Jakarta, technology-indonesia.com – Kebijakan Satu Peta (KSP) yang merupakan salah satu prioritas kegiatan pemerintahan Joko Widodo pada skala peta 1: 50.000 bukan untuk penyatuan peta itu sendiri. Namun, penyatuan peta dalam satu sistem referensi, satu standar, satu geoportal, serta satu basisdata agar peta yang dihasilkan berdaya guna maksimal.
Hal tersebut disampaikan Kepala Badan Informasi Geospasial (BIG) Hasanuddin Zainal Abidin dalam acara Sosialisasi dan Forum Data Simpul Jaringan Informasi Geospasial di Bogor, Kamis (16/3/2017). “Diharapkan KSP ini menjadi salah satu perangkat untuk perencanaan pembangunan di berbagai sektor di Indonesia,” ungkapnya.
Menurut Hasanuddin, dengan adanya peta yang jelas akan memperkuat identitas Indonesia sebagai bangsa dan negara sehingga kedaulatan geospasialnya jelas. “Jadi NKRI mempunyai satu sistem peta yang jelas dan akurat,” terangnya.
Diharapkan dengan adanya peta yang terintegrasi menjadi semacam sistem untuk conflict resolution. Dengan KSP, konflik akibat tumpang tindih ijin, tumpang tindih penetapan kawasan lahan, penunjukan hutan dan lain-lain bisa diresolusi. Selain itu, informasi geospasial bisa menjadi geospasial forensik, dengan membangun sistem early warning berbasis geospasial.
“Memang begitu informasi geospasial terbuka transparan dan detail, ada konsekuensinya. Untuk pemerintahan dan negara bernilai positif, tapi ada pihak-pihak tertentu yang jadi nampak kesalahan-kesalahan yang selama ini terjadi,” terang Hasanuddin.

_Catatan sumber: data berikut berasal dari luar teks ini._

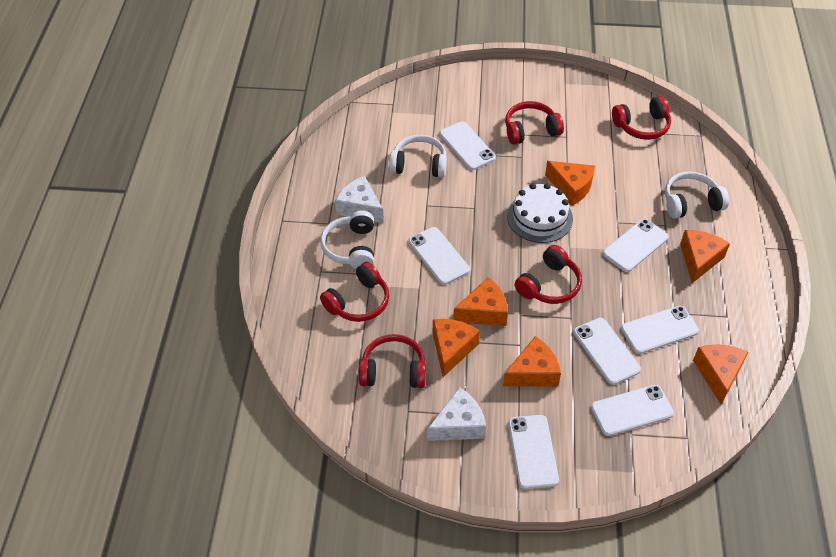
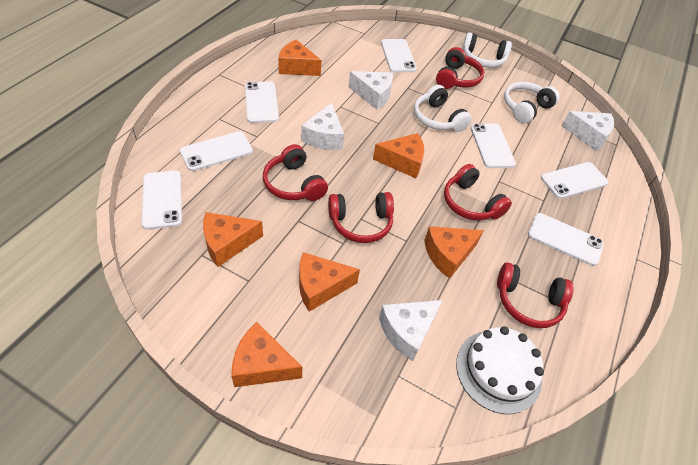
white cheese: 2 -> 4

BIG dalam KSP tugas utamanya adalah menyiapkan peta dasar dan integrasi. Peta-peta tematik ada di K/L yang dikompilasi, verifikasi dan validasi, dan diintegrasikan kemudian disinkronkan kalau ada tumpang tindih.
Hasanuddin mencontohkan pada proses integrasi untuk wilayah Kalimantan ada kawasan pertambangan yang masuk dalam hutan lindung. Masalah ini harus diselesaikan di level sinkronisasi. Ia berpendapat proses sinkronisasi ini levelnya harus lebih tinggi. “Yang harus duduk bersama itu kementerian KLHK, ATR/BPN, Kemendagri, dan ESDM. Kalau sudah disinkronkan baru keluar aturan-aturan main,” lanjutnya.
Hasanuddin juga berharap agar sinkronisasi juga melibatkan penduduk atau masyarakat di wilayah tersebut sehingga sinkronisasi yang terjadi sifatnya sejati, tidak semu hanya berdasarkan legislasi. “Karena yang kita kuatirkan kalau sinkronisasinya semu, terjadi konflik di lapangan,” lanjutnya.
Menteri Lingkungan Hidup dan Kehutanan (LHK) Siti Nurbaya yang juga hadir dalam sosialisasi itu menyatakan pentingnya menyatukan peta itu mulai dari integrasi, kompilasi hingga ke pemanfaatannya.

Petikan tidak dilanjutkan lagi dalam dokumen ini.